Paragraph 7 additionally specifies that if the prototype of the function has a trailing ellipsis (...):
The ellipsis notation in a function prototype declarator causes argument type conversion to stop after the last declared parameter. The default argument promotions are performed on trailing arguments.
The integer promotions are defined in §6.3.1.1/2; they apply to
objects or expressions of an integer type whose "integer conversion rank is less than or equal to the rank of int and unsigned int": roughly speaking, any smaller integer type, such as boolean or character types;
bit-fields of type _Bool, int, signed int or unsigned int.
If an int can represent all values of the original type (as restricted by the width, for a bit-field), the value is converted to an int; otherwise, it is converted to an unsigned
int. These are called the integer promotions.

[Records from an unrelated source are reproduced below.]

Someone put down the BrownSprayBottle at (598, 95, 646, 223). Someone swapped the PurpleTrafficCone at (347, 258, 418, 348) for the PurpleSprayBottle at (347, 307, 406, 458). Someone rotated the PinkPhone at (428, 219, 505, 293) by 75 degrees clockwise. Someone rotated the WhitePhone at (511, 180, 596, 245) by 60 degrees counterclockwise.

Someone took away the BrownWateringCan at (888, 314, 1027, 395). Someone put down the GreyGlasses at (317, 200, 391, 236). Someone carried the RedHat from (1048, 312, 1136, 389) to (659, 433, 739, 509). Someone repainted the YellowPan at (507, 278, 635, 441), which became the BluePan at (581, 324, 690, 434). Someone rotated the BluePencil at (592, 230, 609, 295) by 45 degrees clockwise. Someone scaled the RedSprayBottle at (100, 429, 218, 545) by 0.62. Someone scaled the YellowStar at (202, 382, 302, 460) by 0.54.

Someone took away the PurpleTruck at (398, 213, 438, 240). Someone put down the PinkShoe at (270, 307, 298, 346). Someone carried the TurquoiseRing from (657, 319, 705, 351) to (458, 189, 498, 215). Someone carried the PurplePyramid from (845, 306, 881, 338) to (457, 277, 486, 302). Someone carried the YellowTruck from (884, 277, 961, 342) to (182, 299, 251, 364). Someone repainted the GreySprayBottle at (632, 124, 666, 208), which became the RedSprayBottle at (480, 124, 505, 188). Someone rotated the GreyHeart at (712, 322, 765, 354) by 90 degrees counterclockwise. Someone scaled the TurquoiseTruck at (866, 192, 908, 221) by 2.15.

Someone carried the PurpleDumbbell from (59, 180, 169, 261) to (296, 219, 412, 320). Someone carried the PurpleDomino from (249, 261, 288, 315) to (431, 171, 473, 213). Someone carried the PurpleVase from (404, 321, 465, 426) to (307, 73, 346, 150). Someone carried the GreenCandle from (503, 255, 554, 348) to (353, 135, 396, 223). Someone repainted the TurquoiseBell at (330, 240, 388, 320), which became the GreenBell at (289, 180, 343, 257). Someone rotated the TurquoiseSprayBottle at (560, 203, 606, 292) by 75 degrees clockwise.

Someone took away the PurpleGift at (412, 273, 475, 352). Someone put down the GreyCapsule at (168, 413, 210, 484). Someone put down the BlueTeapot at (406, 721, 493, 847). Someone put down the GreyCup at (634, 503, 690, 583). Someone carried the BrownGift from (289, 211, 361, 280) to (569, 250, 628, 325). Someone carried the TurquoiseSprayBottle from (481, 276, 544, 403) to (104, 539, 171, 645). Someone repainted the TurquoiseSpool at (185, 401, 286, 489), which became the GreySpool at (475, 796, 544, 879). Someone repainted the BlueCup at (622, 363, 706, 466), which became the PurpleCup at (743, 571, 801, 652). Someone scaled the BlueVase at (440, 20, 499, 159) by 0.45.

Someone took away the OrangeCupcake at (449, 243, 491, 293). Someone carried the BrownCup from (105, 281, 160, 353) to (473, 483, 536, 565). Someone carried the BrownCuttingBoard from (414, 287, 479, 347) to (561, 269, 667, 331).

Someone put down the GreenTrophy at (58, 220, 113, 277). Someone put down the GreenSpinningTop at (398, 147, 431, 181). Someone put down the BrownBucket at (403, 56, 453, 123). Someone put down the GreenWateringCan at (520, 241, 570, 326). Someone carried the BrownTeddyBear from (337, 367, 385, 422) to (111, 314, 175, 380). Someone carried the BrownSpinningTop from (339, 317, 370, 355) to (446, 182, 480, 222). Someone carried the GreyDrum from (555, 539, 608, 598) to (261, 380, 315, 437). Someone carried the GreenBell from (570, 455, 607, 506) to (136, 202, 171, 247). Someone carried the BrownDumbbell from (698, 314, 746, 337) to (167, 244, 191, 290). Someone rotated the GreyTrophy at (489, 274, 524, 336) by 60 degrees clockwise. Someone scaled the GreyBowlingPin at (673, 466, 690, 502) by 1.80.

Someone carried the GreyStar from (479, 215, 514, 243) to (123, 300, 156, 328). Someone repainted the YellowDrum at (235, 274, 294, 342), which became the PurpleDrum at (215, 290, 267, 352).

All other types are unchanged by the integer promotions.
In short, if you have varargs function, such as printf or scanf:
Integer arguments which are no larger than int are converted to (possibly unsigned) int. (This does not include long.)
Floating point arguments which are no larger than double are converted to double. (This includes float.)
Pointers are unaltered.
Other non-pointer types are unaltered.
So printf doesn't need to distinguish between float and double, because it will never be passed a float. It does need to distinguish between int and long.
But scanf does need to know whether an argument is a pointer to a float or a pointer to a double, because pointers are unchanged by the default argument promotions.